Researchers use brain interface to post to Twitter
In early April, Adam Wilson posted a status update on the social networking Web site Twitter — just by thinking about it.
Just 23 characters long, his message, “using EEG to send tweet,” demonstrates a natural, manageable way in which “locked-in” patients can couple brain-computer interface technologies with modern communication tools.
A UW–Madison biomedical engineering doctoral student, Wilson is among a growing group of researchers worldwide who aim to perfect a communication system for users whose bodies do not work, but whose brains function normally. Among those are people who have amyotrophic lateral sclerosis (ALS), brain-stem stroke or high spinal cord injury.
Some brain-computer interface systems employ an electrode-studded cap wired to a computer. The electrodes detect electrical signals in the brain — essentially, thoughts — and translate them into physical actions, such as a cursor motion on a computer screen. “We started thinking that moving a cursor on a screen is a good scientific exercise,” says Justin Williams, a UW–Madison assistant professor of biomedical engineering and Wilson’s adviser. “But when we talk to people who have locked-in syndrome or a spinal-cord injury, their No. 1 concern is communication.”
In collaboration with research scientist Gerwin Schalk and colleagues at the Wadsworth Center in Albany, N.Y., Williams and Wilson began developing a simple, elegant communication interface based on brain activity related to changes in an object on screen.
The interface consists, essentially, of a keyboard displayed on a computer screen. “The way this works is that all the letters come up, and each one of them flashes individually,” says Williams. “And what your brain does is, if you’re looking at the ‘R’ on the screen and all the other letters are flashing, nothing happens. But when the ‘R’ flashes, your brain says, ‘Hey, wait a minute. Something’s different about what I was just paying attention to.’ And you see a momentary change in brain activity.”
Wilson, who used the interface to post the Twitter update, likens it to texting on a cell phone. “You have to press a button four times to get the character you want,” he says of texting. “So this is kind of a slow process at first.”
However, as with texting, users improve as they practice using the interface. “I’ve seen people do up to eight characters per minute,” says Wilson.
A free service, Twitter has been called a “micro-blogging” tool. User updates, called tweets, have a 140-character limit — a manageable message length that fits locked-in users’ capabilities, says Williams.
Tweets are displayed on the user’s profile page and delivered to other Twitter users who have signed up to receive them. “So someone could simply tell family and friends how they’re feeling today,” says Williams. “People at the other end can be following their thread and never know that the person is disabled. That would really be an enabling type of communication means for those people, and I think it would make them feel, in the online world, that they’re not that much different from everybody else. That’s why we did these things.”

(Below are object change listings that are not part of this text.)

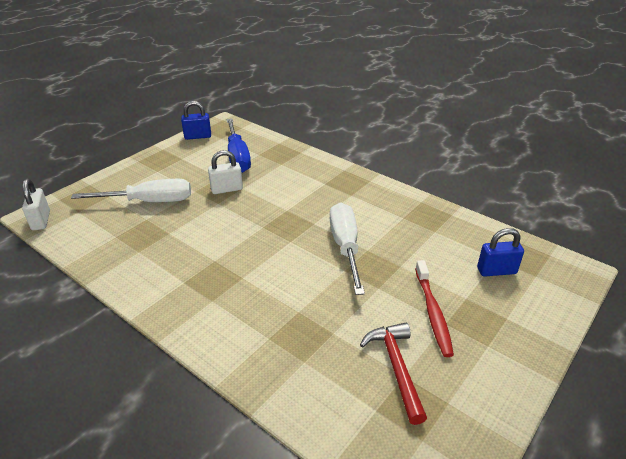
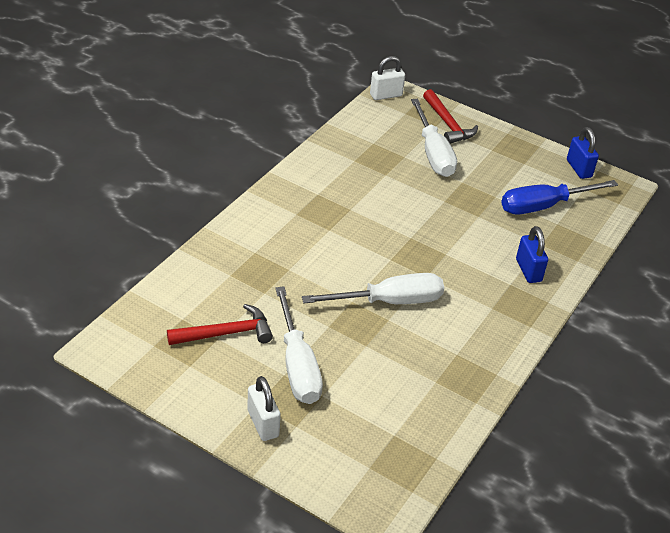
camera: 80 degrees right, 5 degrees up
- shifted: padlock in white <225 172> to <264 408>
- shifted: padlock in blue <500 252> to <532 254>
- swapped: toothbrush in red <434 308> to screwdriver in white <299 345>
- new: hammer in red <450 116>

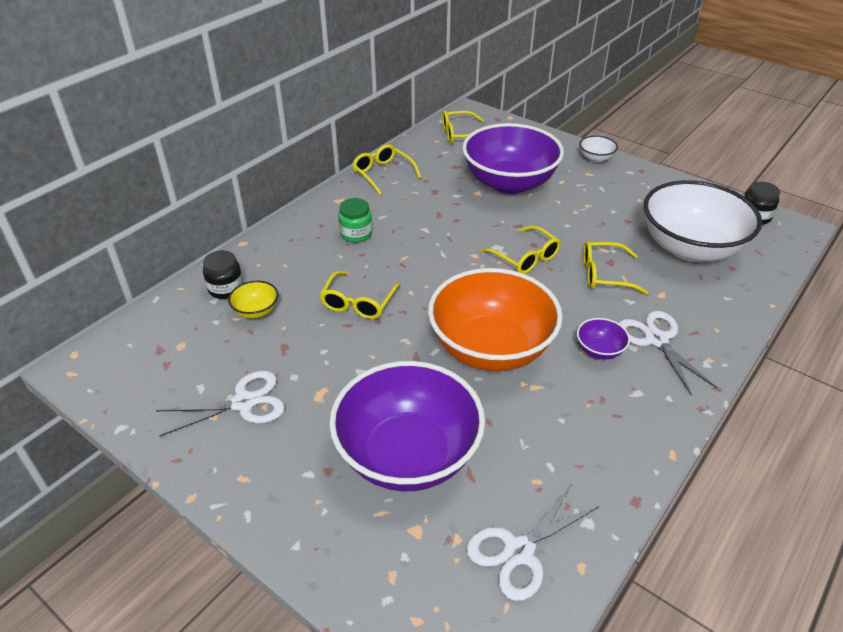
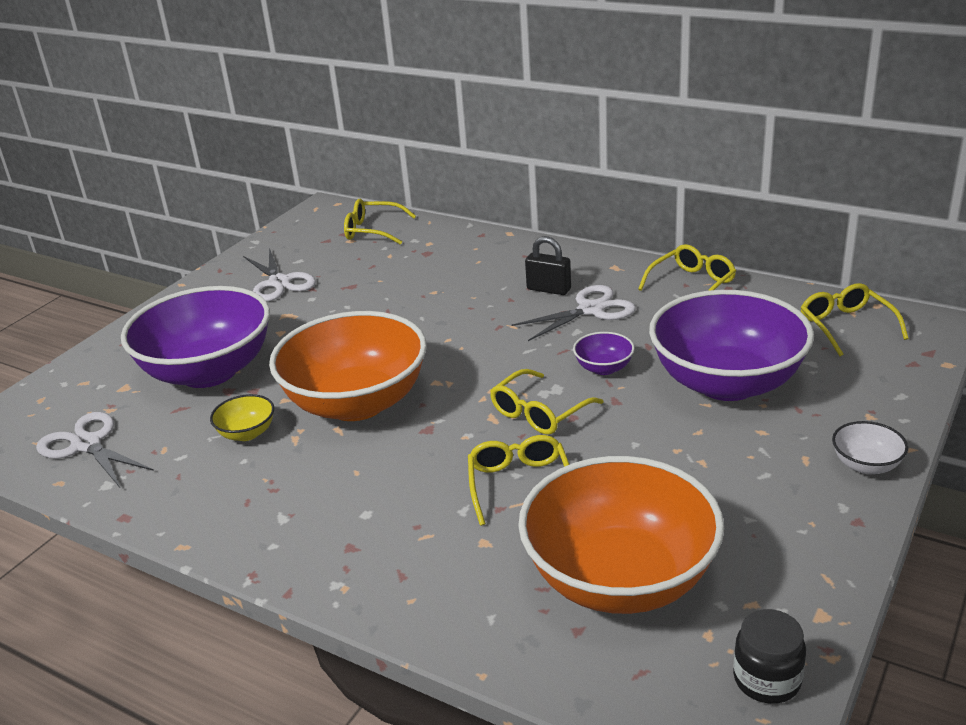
camera: 85 degrees right, 10 degrees down
- repainted: bowl in white <703 221> to bowl in orange <621 535>
- swapped: jar in green <355 220> to padlock in black <548 265>
- gone: jar in black <223 274>
- shifted: glasses in yellow <360 295> to <380 222>
- shifted: bowl in yellow <253 300> to <242 417>
- shifted: scissors in white <668 353> to <573 313>
- shifted: bowl in purple <603 338> to <603 353>

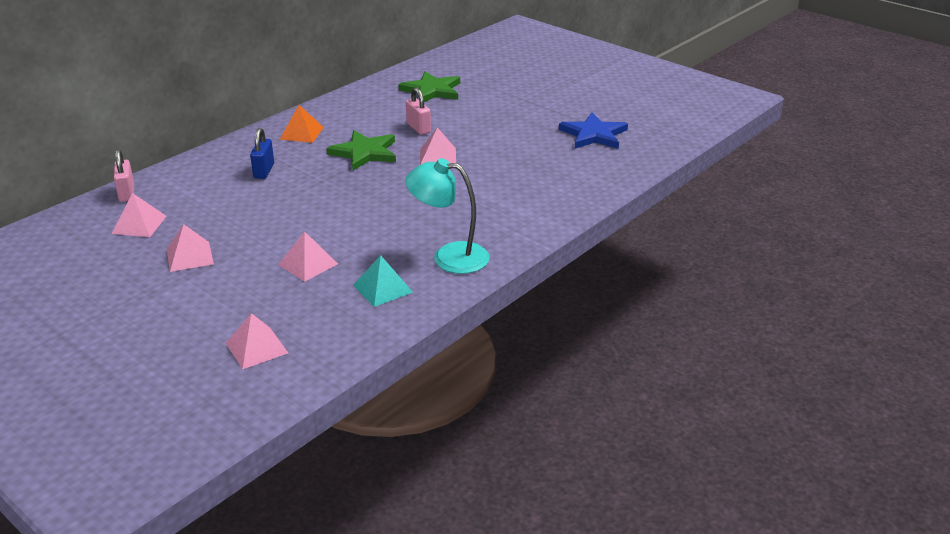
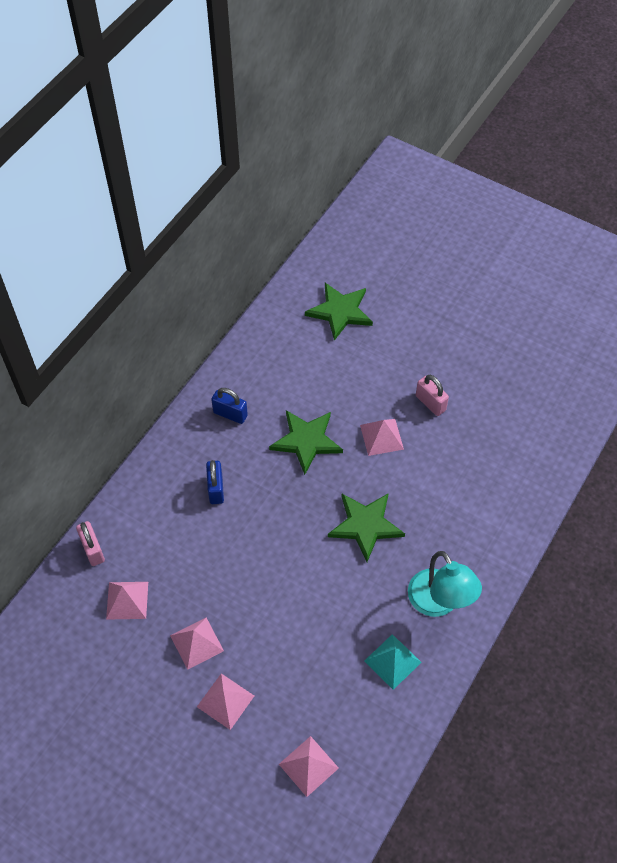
camera: 10 degrees left, 25 degrees up
- shifted: padlock in pink <418 111> to <432 395>
- swapped: pyramid in orange <301 124> to padlock in blue <229 406>
- gone: star in blue <593 131>
- rotated: lamp in turquoise <447 216> = <445 584> 120 degrees counterclockwise
- shifted: pyramid in pink <308 256> to <225 701>
- new: star in green <366 527>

Schalk agrees. “This is one of the first — and perhaps most useful — integrations of brain-computer interface techniques with Internet technologies to date,” he says.
While widespread implementation of brain-computer interface technologies is still years down the road, Wadsworth Center researchers, as well as those at the University of Tubingen in Germany, are starting in-home trials of the equipment. Wilson, who will finish his Ph.D. soon and begin postdoctoral research at Wadsworth, plans to include Twitter in the trials.
Williams hopes the Twitter application is the nudge researchers need to refine development of the in-home technology. “A lot of the things that we’ve been doing are more scientific exercises,” he says. “This is one of the first examples where we’ve found something that would be immediately useful to a much larger community of people with neurological deficits.”
Funding for the research comes from the National Institutes of Health, the UW–Madison Institute for Clinical and Translational Research, the UW–Madison W.H. Coulter Translational Research Partnership in Biomedical Engineering and the Wisconsin Alumni Research Foundation.